Necrotizing fasciitis of the head and neck is an uncommon, progressive, destructive soft tissue infection of mixed aerobic and anaerobic organisms, having high mortality if left untreated (22 to 100 per cent). This study makes an attempt to analyse various factors and management methods determining the overall prognosis.
A retrospective analysis of all cases of necrotizing fasciitis involving the head and neck, with exclusion of those involving the eyelid and the scalp, was undertaken. Various parameters such as demography, aetiology, complications, management and outcome were studied.
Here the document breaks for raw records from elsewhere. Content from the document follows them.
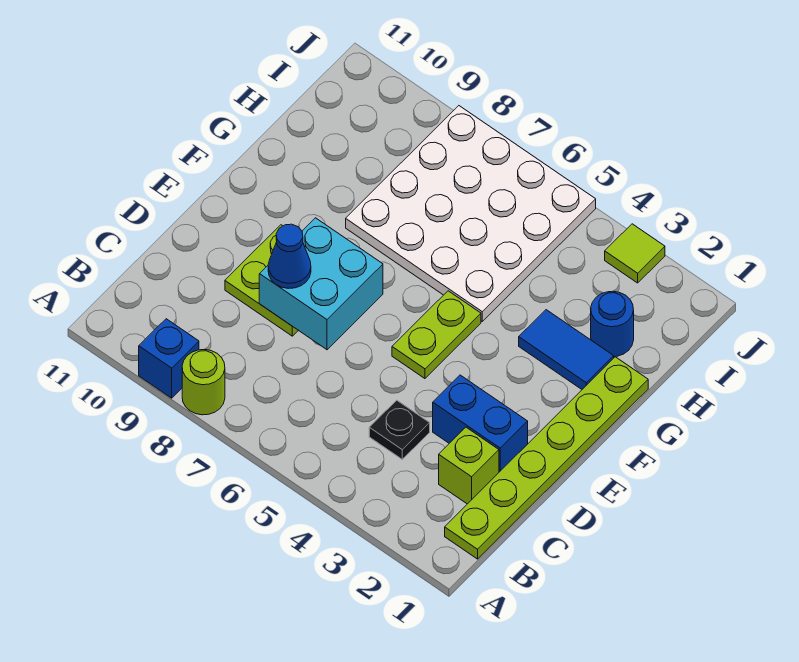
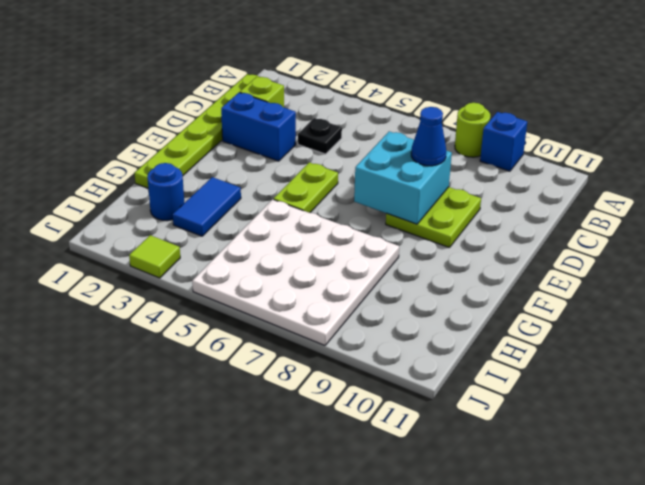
blue tile G2:G3 level 1 -> blue tile G3:H3 level 1

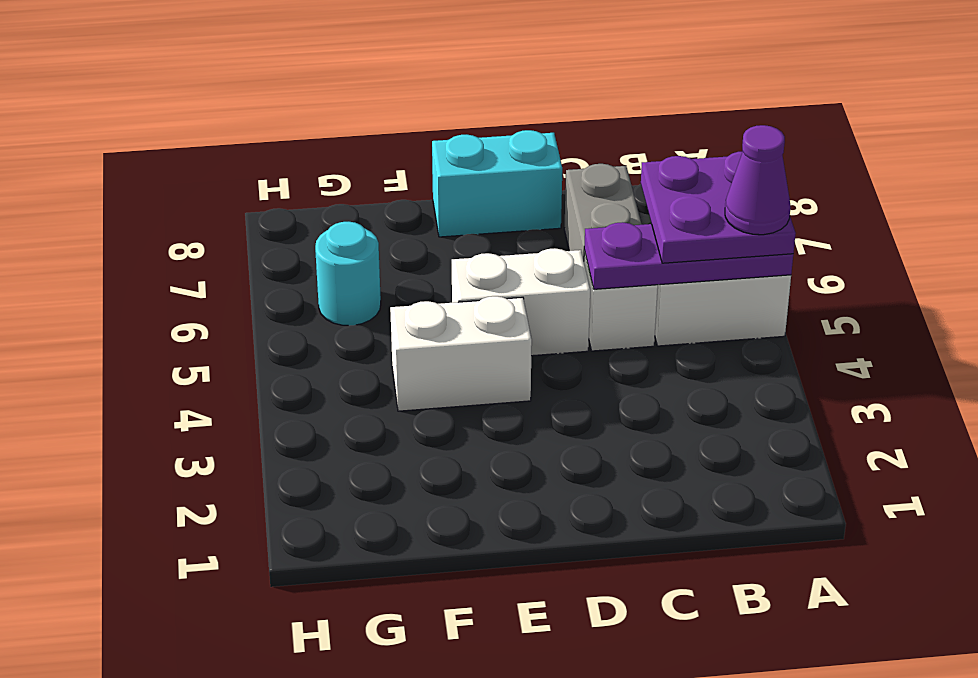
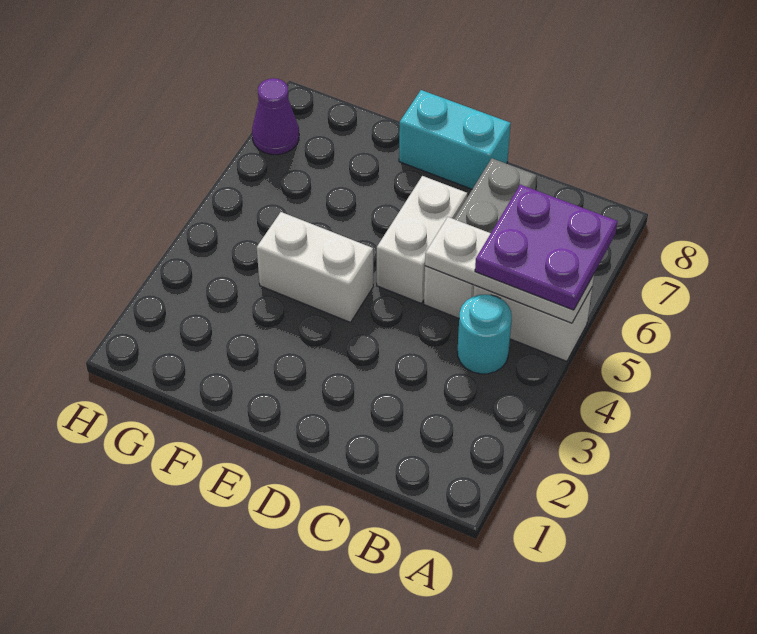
purple plate A5:C5 level 2 -> white plate A5:C5 level 2
purple cone A5 level 4 -> purple cone H7 level 1
white brick D5:E5 level 1 -> white brick D5:D6 level 1
cyan round brick G6 level 1 -> cyan round brick B4 level 1

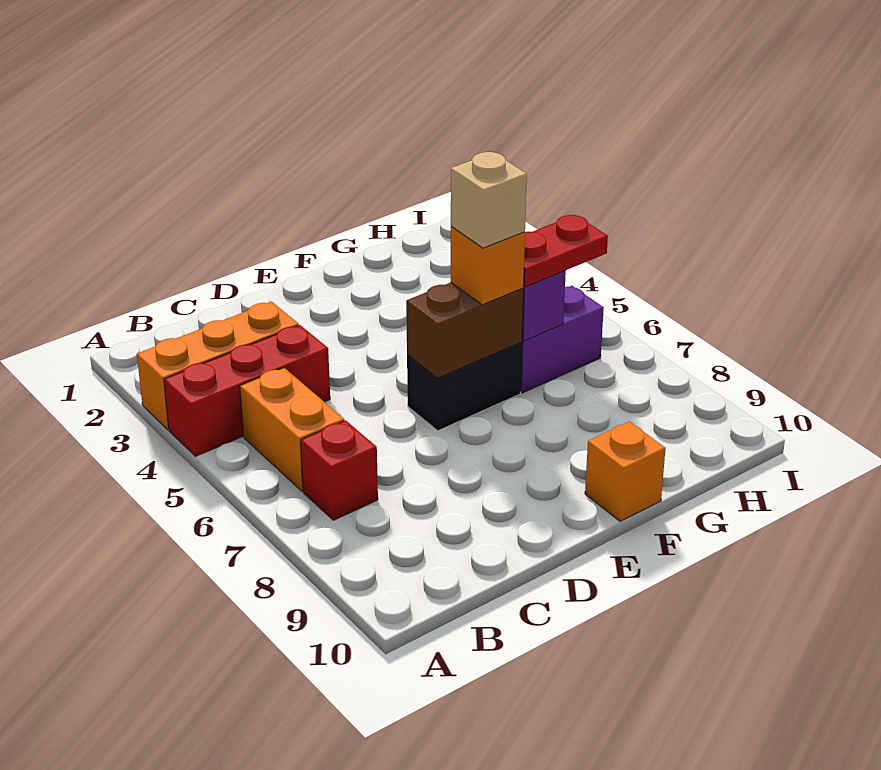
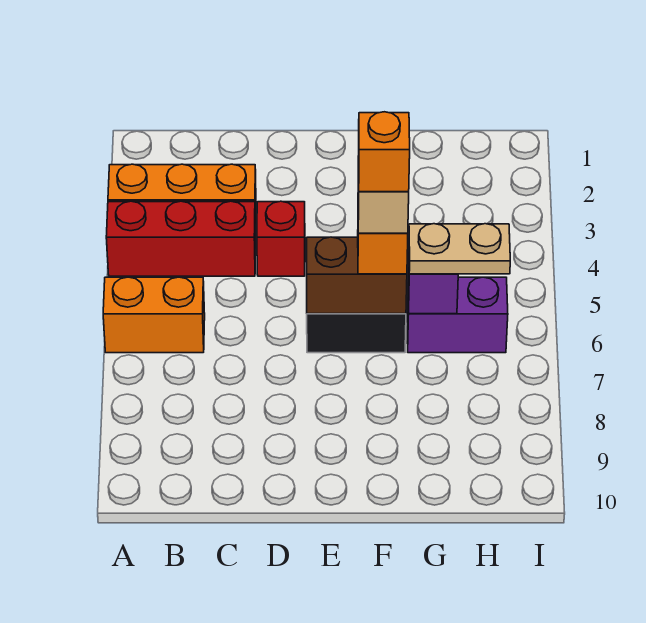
orange brick B5:B6 level 1 -> orange brick A6:B6 level 1
red brick B7 level 1 -> red brick D4 level 1
orange brick F10 level 1 -> orange brick F6 level 5
red plate G6:H6 level 3 -> tan plate G6:H6 level 3

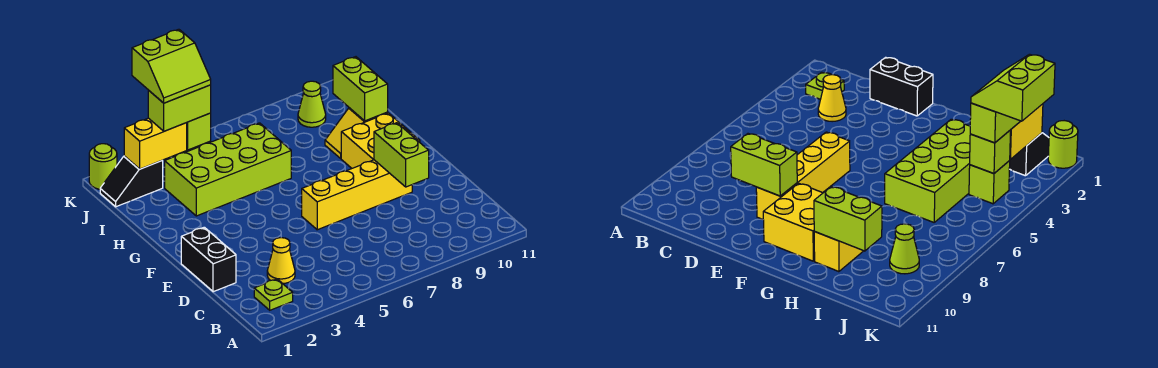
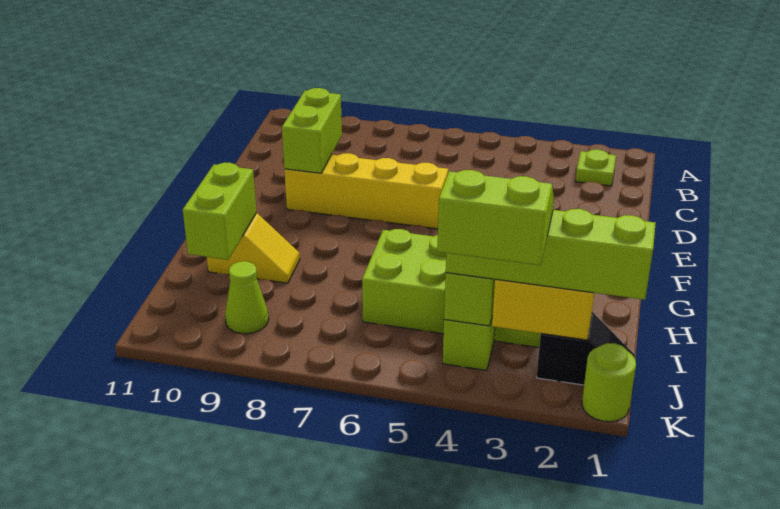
yellow cone C3 level 1 -> none
black brick D1:E1 level 1 -> none
yellow brick F9:G10 level 1 -> none
lime brick J3:J4 level 3 -> lime brick J1:J4 level 3

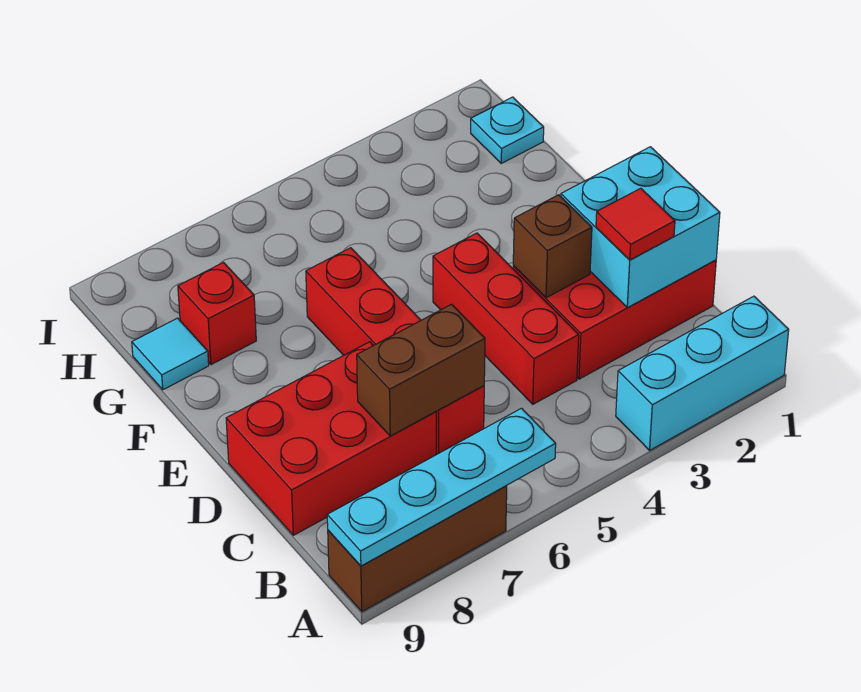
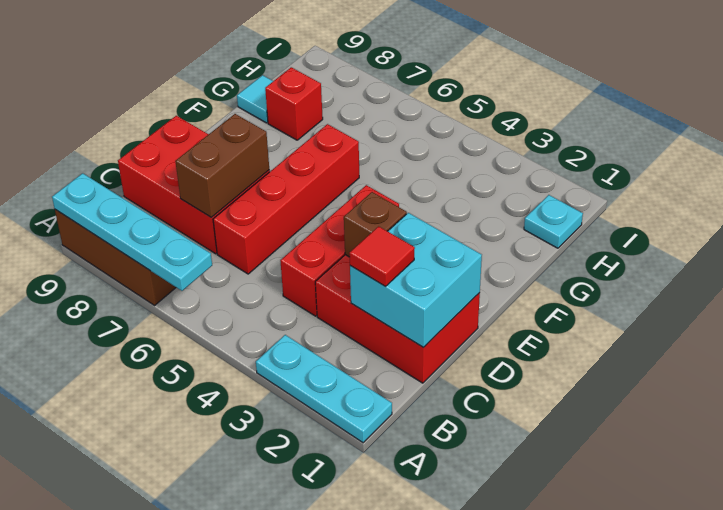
cyan brick A1:A3 level 1 -> cyan plate A1:A3 level 1
brown brick C6:C7 level 2 -> brown brick C7:D7 level 2

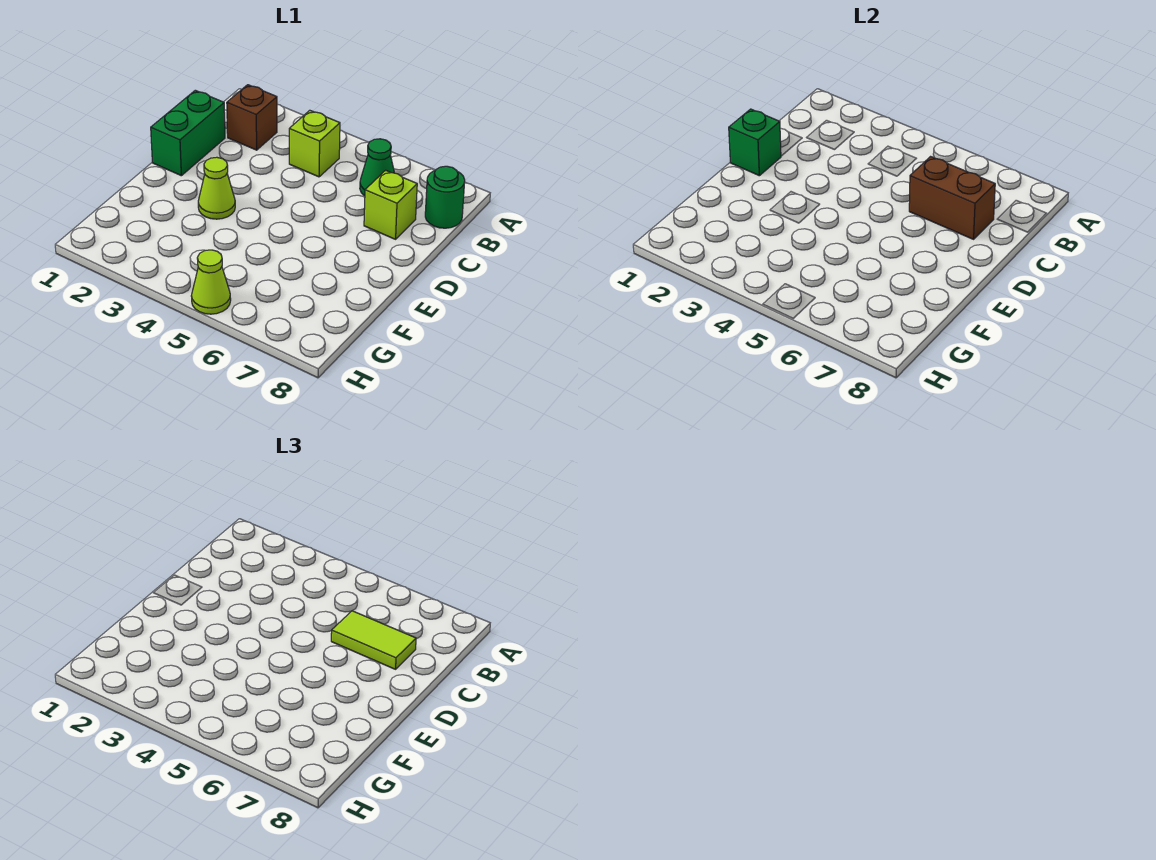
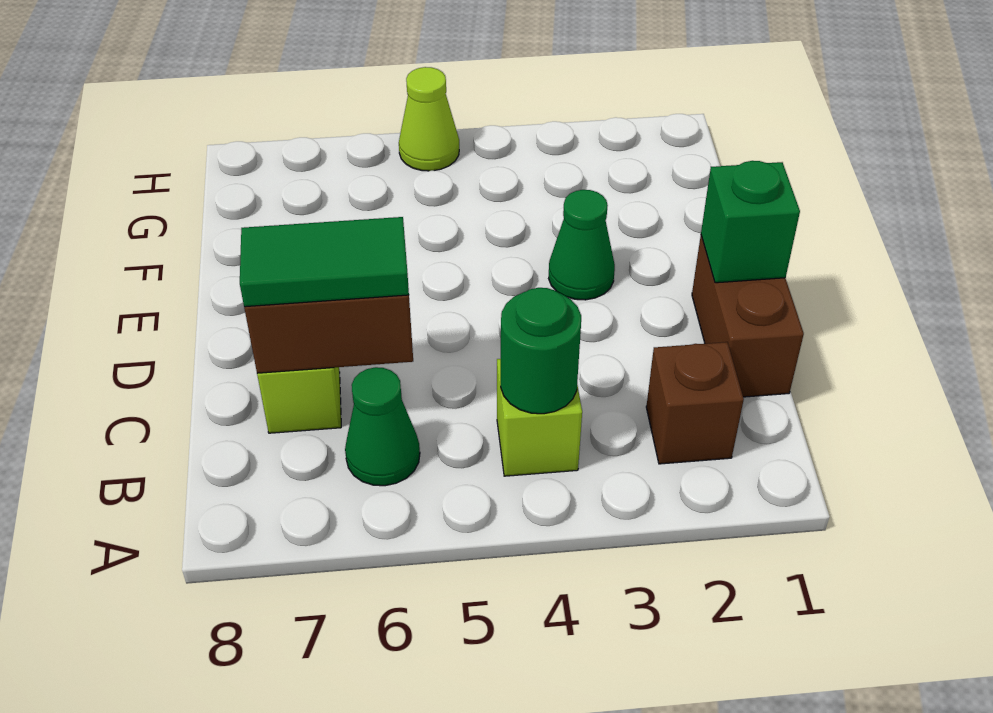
green round brick B8 level 1 -> green round brick B4 level 2
green brick C1:D1 level 1 -> brown brick C1:D1 level 1
lime tile C6:C7 level 3 -> green tile C6:C7 level 3
lime cone E3 level 1 -> green cone E3 level 1

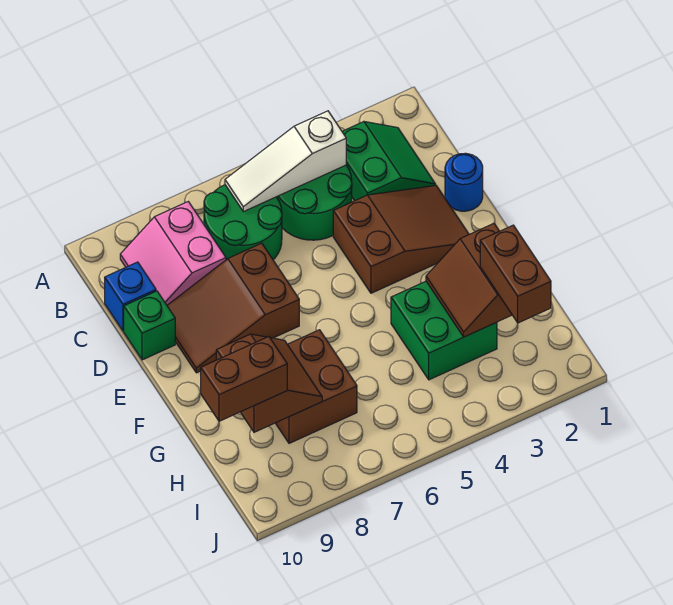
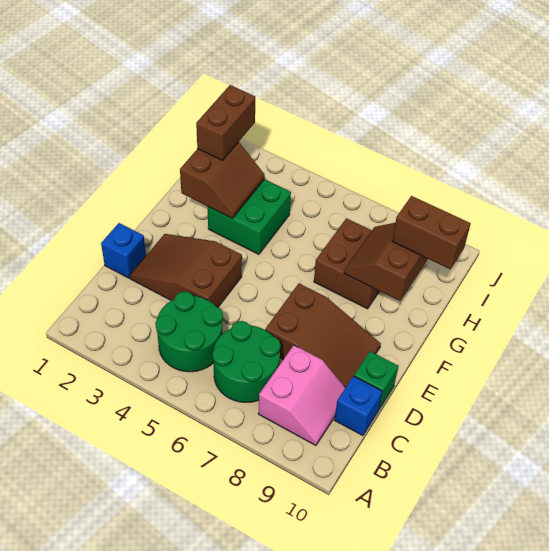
green slope B2:C3 level 1 top 3 -> none
white slope B4:B6 level 2 top 4 -> none
blue round brick D1 level 1 -> blue brick D1 level 1

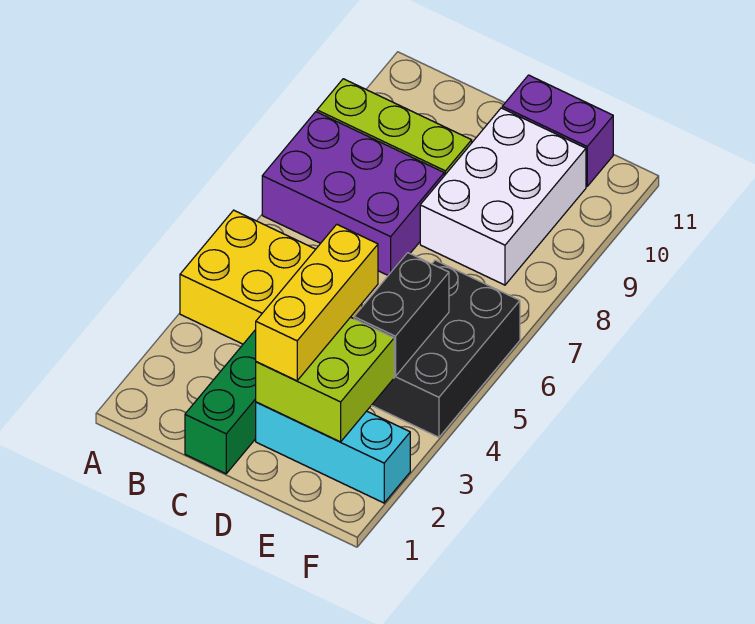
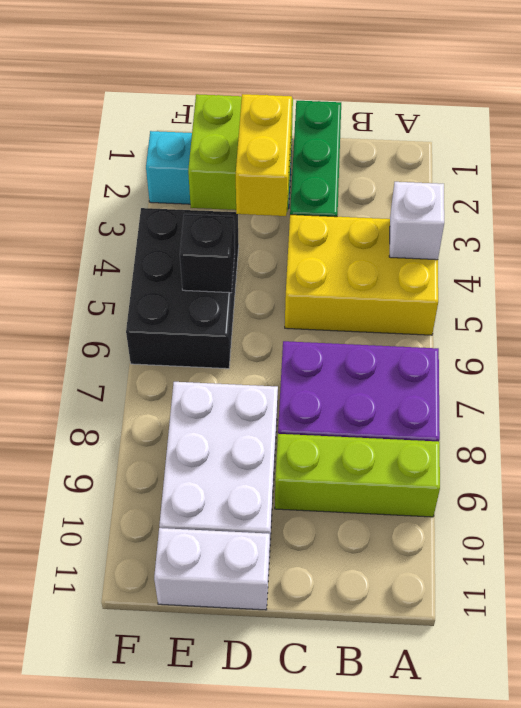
none -> white brick A4 level 2
yellow brick D2:D4 level 3 -> yellow brick D3:D4 level 3
purple brick D11:E11 level 1 -> white brick D11:E11 level 1
black brick E4:E5 level 2 -> black brick E5 level 2

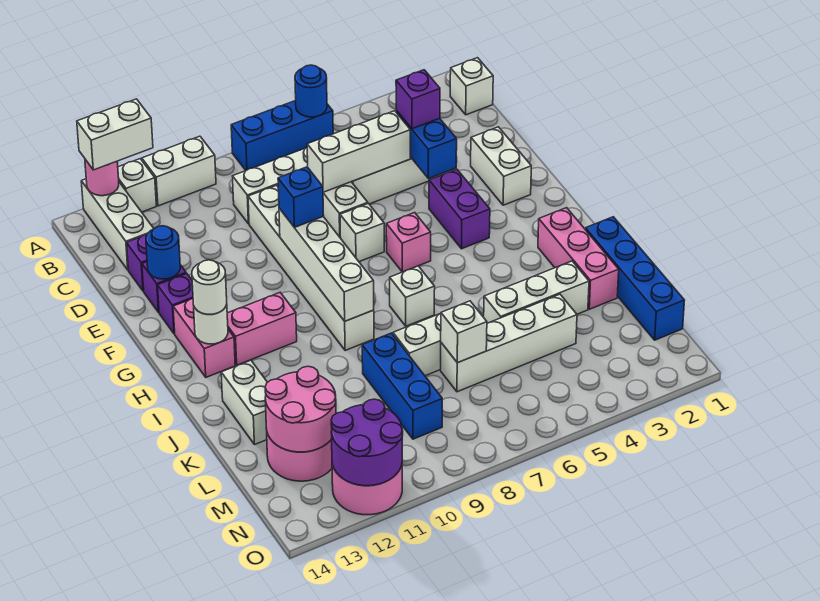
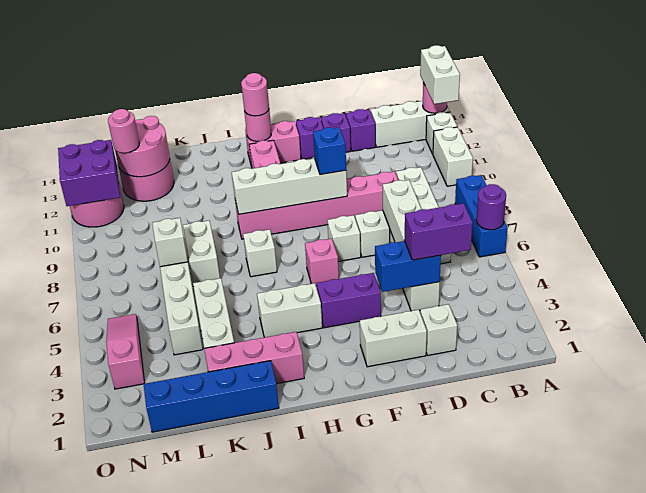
blue round brick A6 level 2 -> purple round brick A6 level 2
white brick B1 level 1 -> white brick D2 level 1
purple brick D4 level 3 -> purple brick C4:D4 level 3
white brick D9:I9 level 1 -> pink brick D9:I9 level 1
blue round brick E13 level 2 -> none
white round brick H13 level 2 -> pink round brick H13 level 2
white round brick H13 level 3 -> pink round brick H13 level 3
white brick J13:K13 level 1 -> white brick H4:I4 level 1
blue brick K9:M9 level 1 -> none
none -> pink round brick M12 level 3
none -> pink slope N3:N5 level 1 top 3
purple round brick N11:O12 level 2 -> purple brick N11:O12 level 2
Males outnumbered the females with the latter having a greater risk of involvement after 60 years. Odontogenic infection was the primary source of infection. Anaerobes were cultured in seven out of 17 cases, with six others showing mixed Gram positive and Gram negative organisms.
Anaemia was the most commonly associated illness, with diabetes affecting four out of 17 cases.Aggressive surgical debridement with triple antibiotic therapy was used in the management of necrotizing fasciitis with an overall mortality of 11.8 per cent. Patients having late referral, anaemia and one or other complication had increased duration of total hospital stay.
Better results can be obtained with proper control of infection by early diagnosis, aggressive surgical debridement and triple antibiotic therapy, along with timely control of complications and associated illnesses.